20. Automation for Cloudera Distribution Hadoop¶
CDH (Cloudera Distribution Hadoop) is the most complete, tested, and widely deployed distribution of Apache Hadoop. A lot of small or middle size companies are using CHD. While Cloudera does not support IPython or Jupyter notebooks on CDH and the Cloudera Data Science Workbench is expensive, many compaies are using CDH+zeppelin
or CDH+jupyterhub
infrastructure. This infrastructure works pretty well, but it’s inconvenient for Data Engineer or Data Scientist to do automation during the production process. This chapter will cover how to use Jinja2, spark sql and ML Pipelines to implement the automation for Cloudera Distribution Hadoop.

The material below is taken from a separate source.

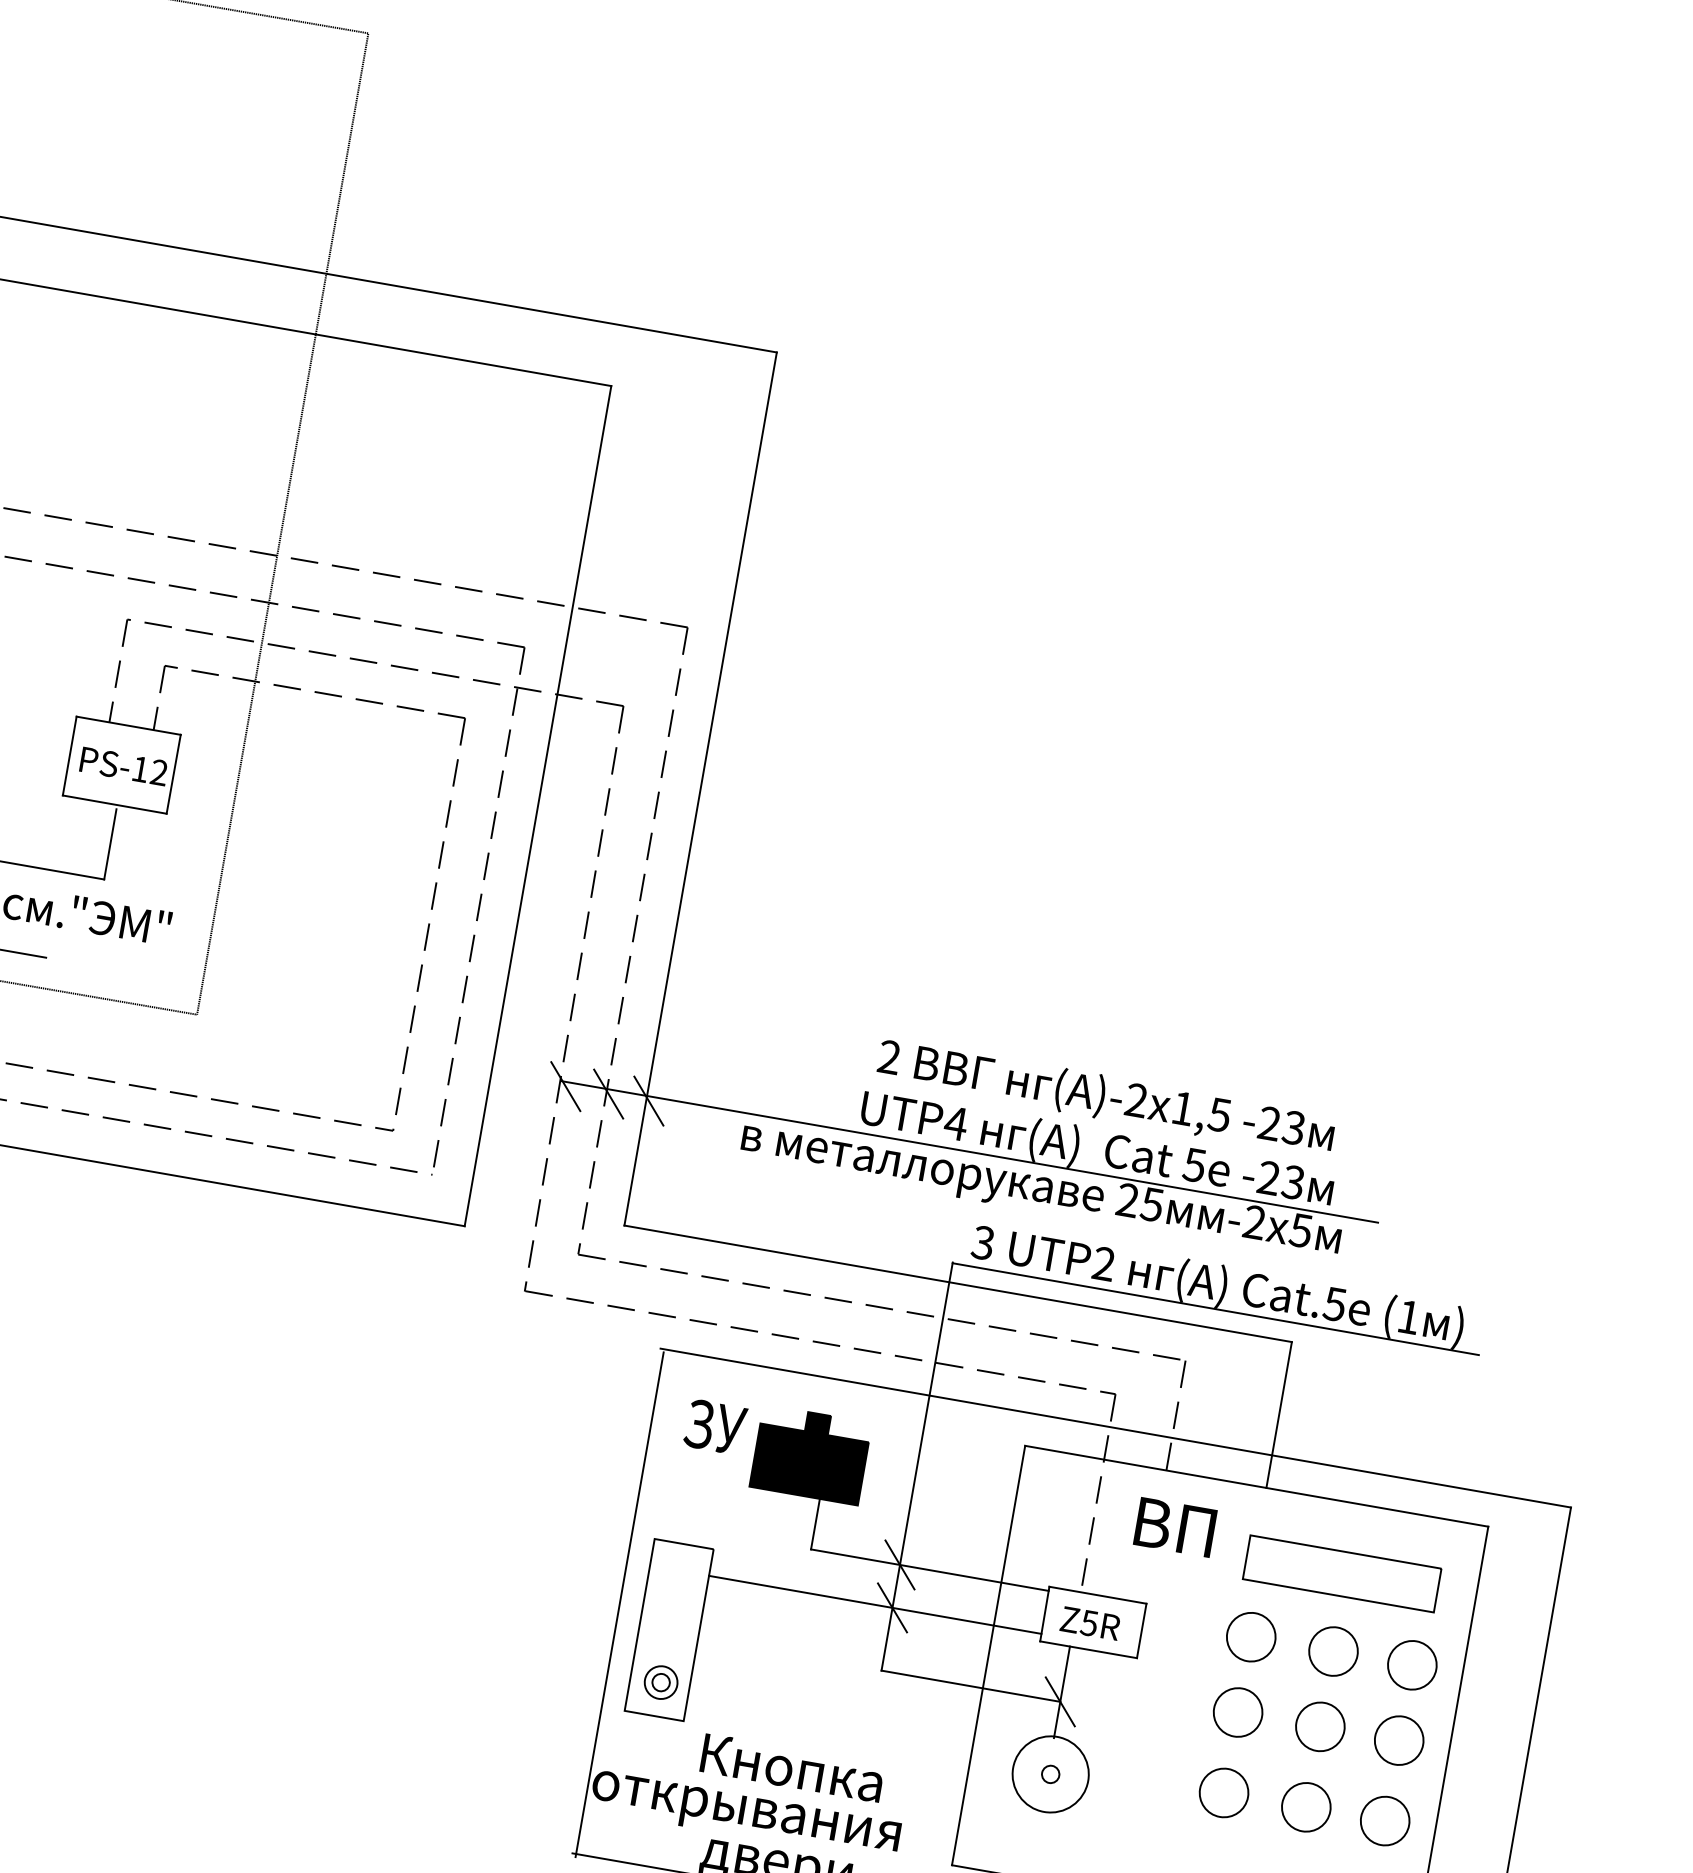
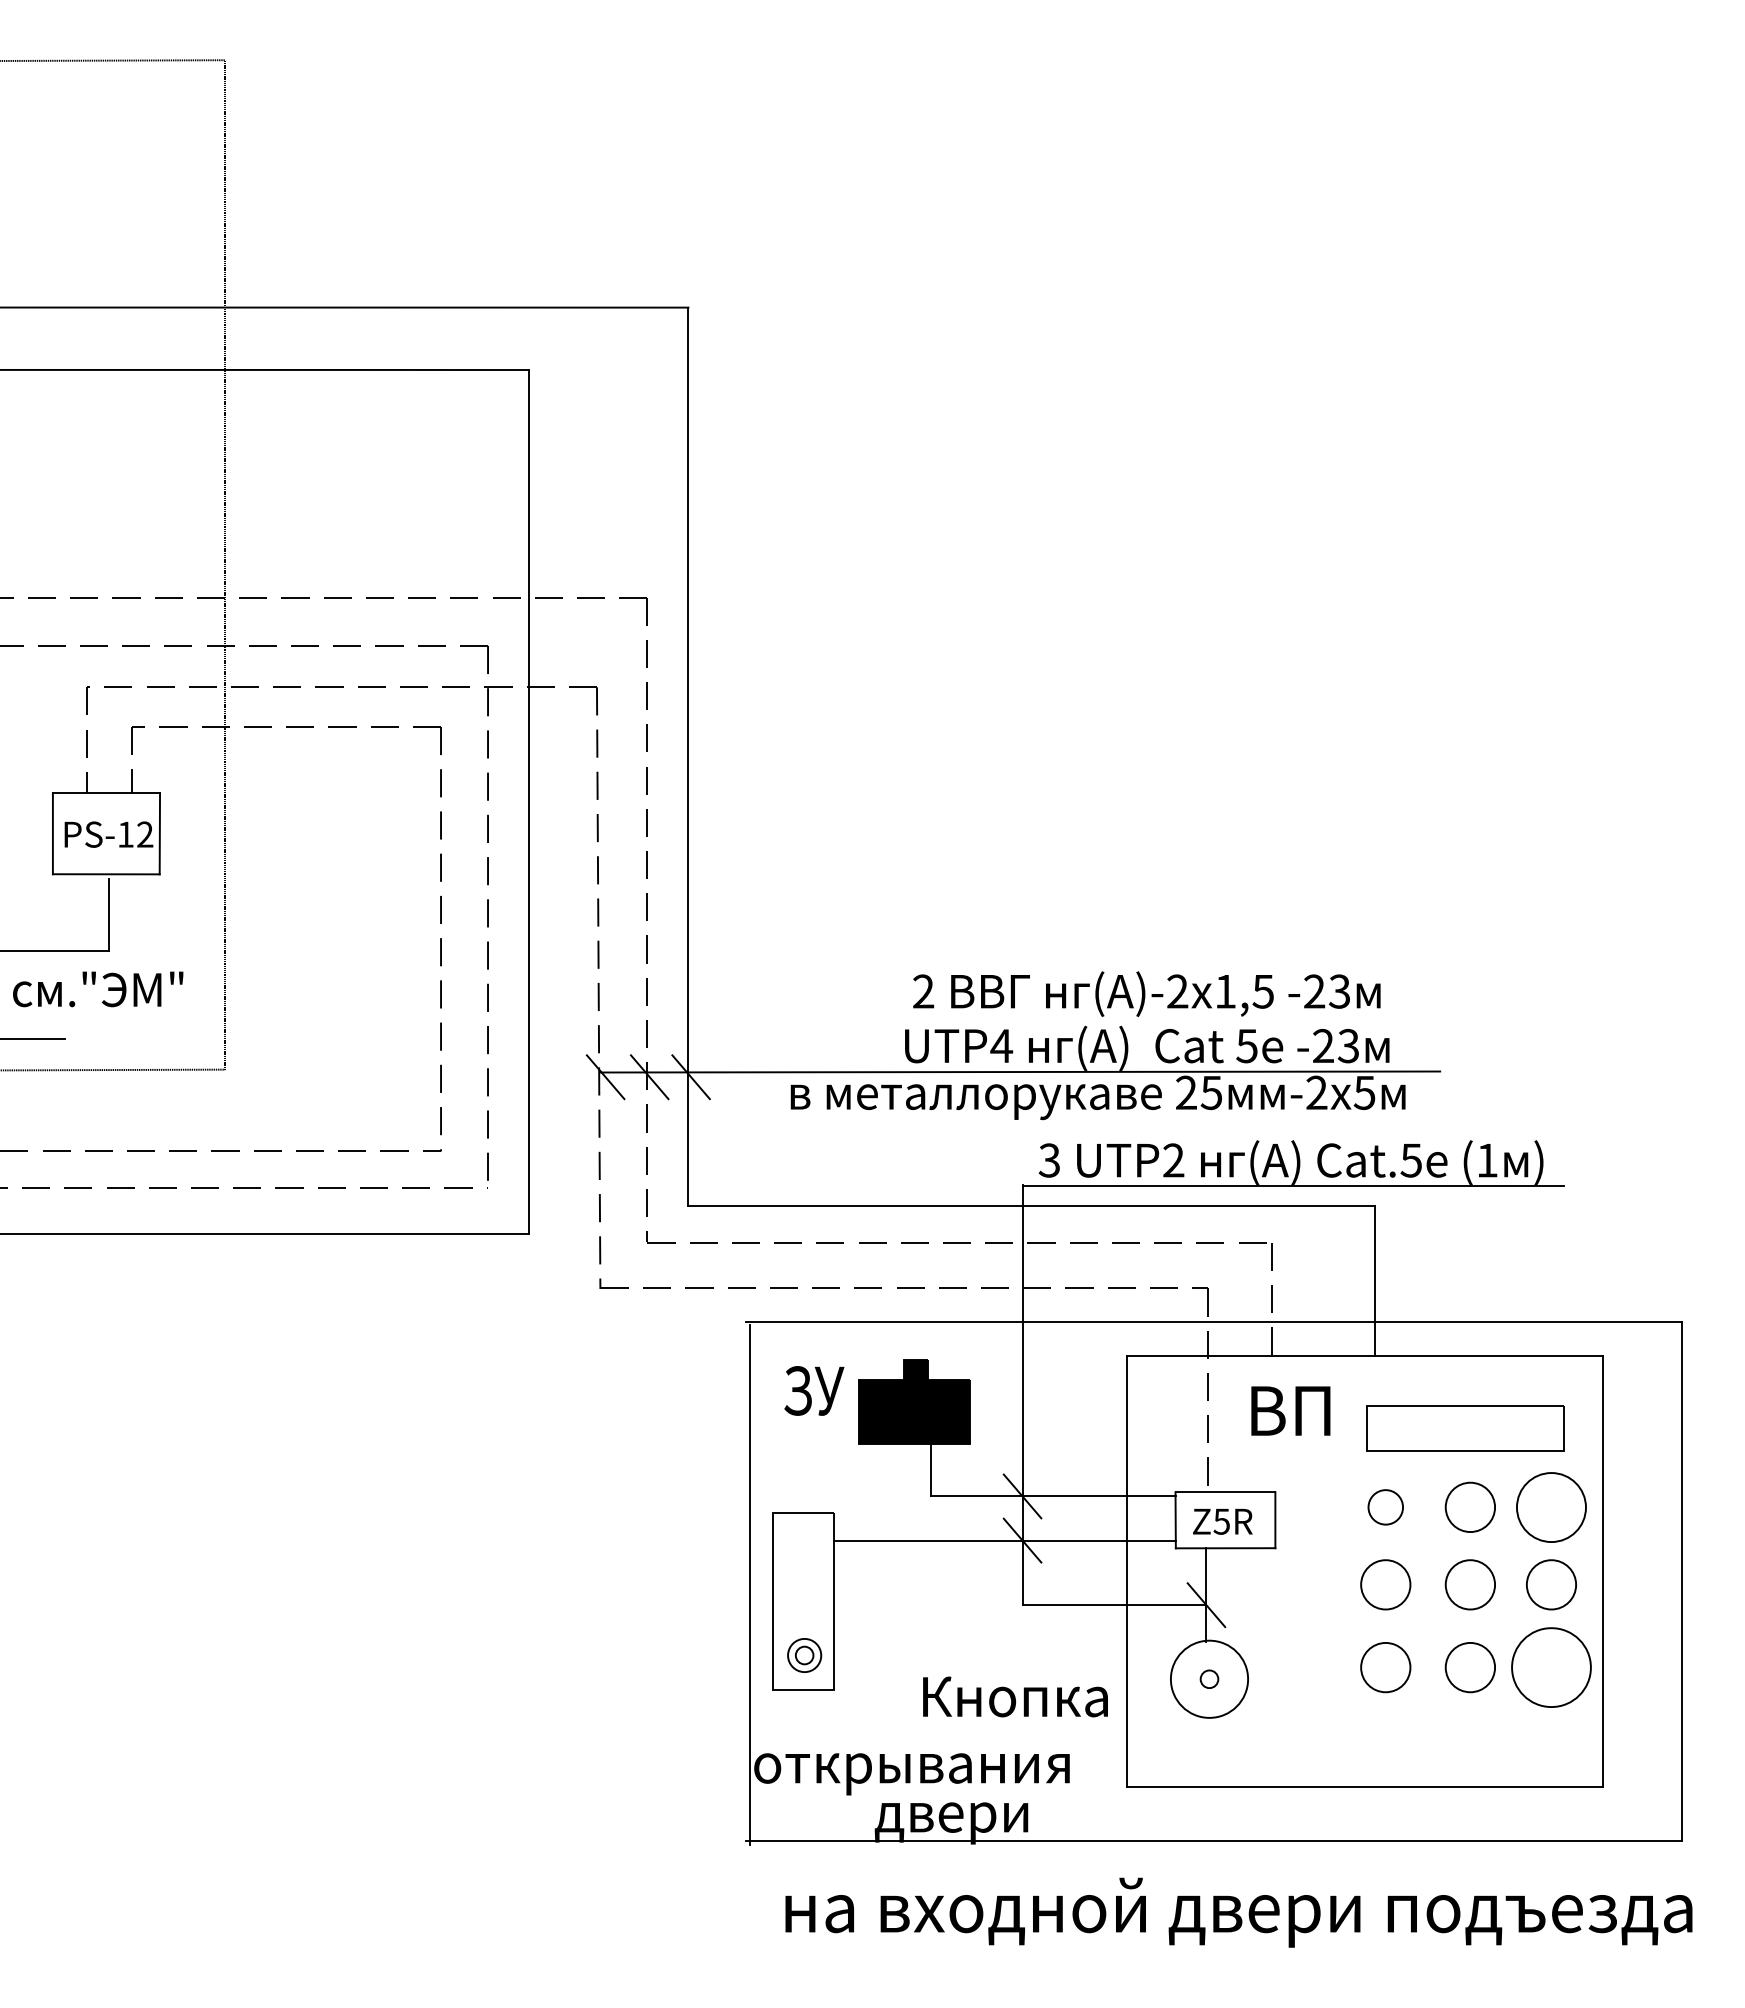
circle: (1250, 1637) -> (1385, 1507), size x0.7
circle: (1412, 1664) -> (1551, 1506), size x1.4
text: (792, 1767) -> (1015, 1696), moved
circle: (1385, 1820) -> (1551, 1667), size x1.6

20.1. Automation Pipeline¶
The automation pipeline mainly contains two parts:
Jinja2 + spark sql for data clean and manipulation automation
ML Pipelines for Machine Leanring automation
20.2. Data Clean and Manipulation Automation¶
20.2.1. Jinja 2¶
Jinja is a modern and designer-friendly templating language for Python, modelled after Django’s templates. Use Jinja2 to generate SQL query will need two steps:
Get template
temp = """
SELECT project, timesheet, hours
FROM timesheet
WHERE user_id = {{ user_id }}
{% if project_id %}
AND project_id = {{ project_id }}
{% endif %}
"""
render the tempalte
args = {"user_id": u"runawayhorse",
"project_id": 123}
query= Template(temp).render(args)
print(query)
Then, you will get the following SQL query:
SELECT project, timesheet, hours
FROM timesheet
WHERE user_id = runawayhorse
AND project_id = 123
Note
The Jinja is smart then you think. If you try this
args = {"user_id": u"runawayhorse"} query= Template(temp).render(args) print(query)Then, you will get the following SQL query:
SELECT project, timesheet, hours FROM timesheet WHERE user_id = runawayhorse
If you have a long query, you can use Iinja get_template
to read the tempalte:
import os
from jinja2 import Template
from jinja2 import Environment, FileSystemLoader
path = os.path.abspath(os.path.join(sys.path[0]))
try:
os.mkdir(path)
except OSError:
pass
os.chdir(path)
print(path)
jinja_env = Environment(loader=FileSystemLoader(path))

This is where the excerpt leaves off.